Fossil fuels, including coal, oil and natural gas, are currently the world’s primary energy source. Formed from organic material over the course of millions of years, fossil fuels have fueled U.S. and global economic development over the past century. Yet fossil fuels are finite resources and they can also irreparably harm the environment. According to the U.S. Energy Information Administration, the burning of fossil fuels was responsible for 76 percent of U.S. greenhouse gas emissions in 2016. These gases contribute to the greenhouse effect and could lead to potentially catastrophic changes in the Earth’s climate. Technologies such as Carbon Capture and Storage (CCS) may help reduce the greenhouse gas emissions generated by fossil fuels, and nuclear energy can be a zero-carbon alternative for electricity generation. But other, more sustainable and less risky solutions exist: energy efficiency and renewable energy.

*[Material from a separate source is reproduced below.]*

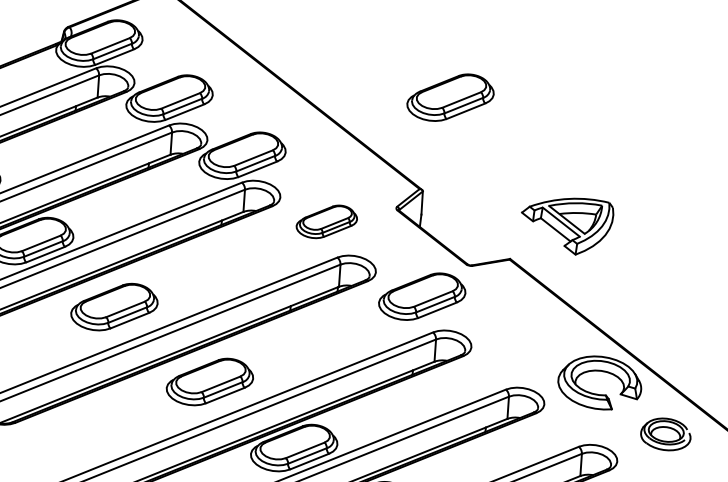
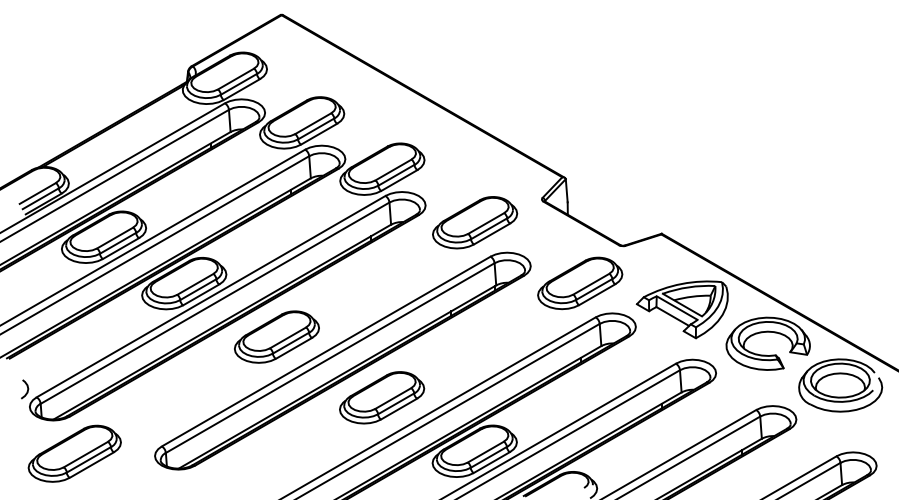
part: (451, 97) -> (580, 82), removed
part: (327, 221) -> (475, 222), size x1.43
part: (565, 224) -> (681, 309), moved
part: (665, 434) -> (840, 385), size x1.67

Oil is the world’s primary fuel source for transportation. Most oil is pumped out of underground reservoirs, but it can also be found embedded in shale and tar sands. Once extracted, crude oil is processed in oil refineries to create fuel oil, gasoline, liquefied petroleum gas, and other nonfuel products such as pesticides, fertilizers, pharmaceuticals, and plastics.
The United States leads the world in petroleum consumption at 19.88 million barrels per day as of 2017. Net petroleum imports for the United States were 3.8 million barrels per day. Top exporters to the United States include Canada, Mexico, Saudi Arabia, Venezuela, and Nigeria. The world’s heavy reliance on oil for transportation makes it difficult to reduce consumption. But oil poses major environmental problems. Besides the environmental degradation caused by oil spills and extraction, combustion of oil releases fine particulates which can lead to serious respiratory problems. Oil is also a major source of greenhouse gas emissions: petroleum is responsible for 45 percent of greenhouse gas emissions in the United States as of 2017.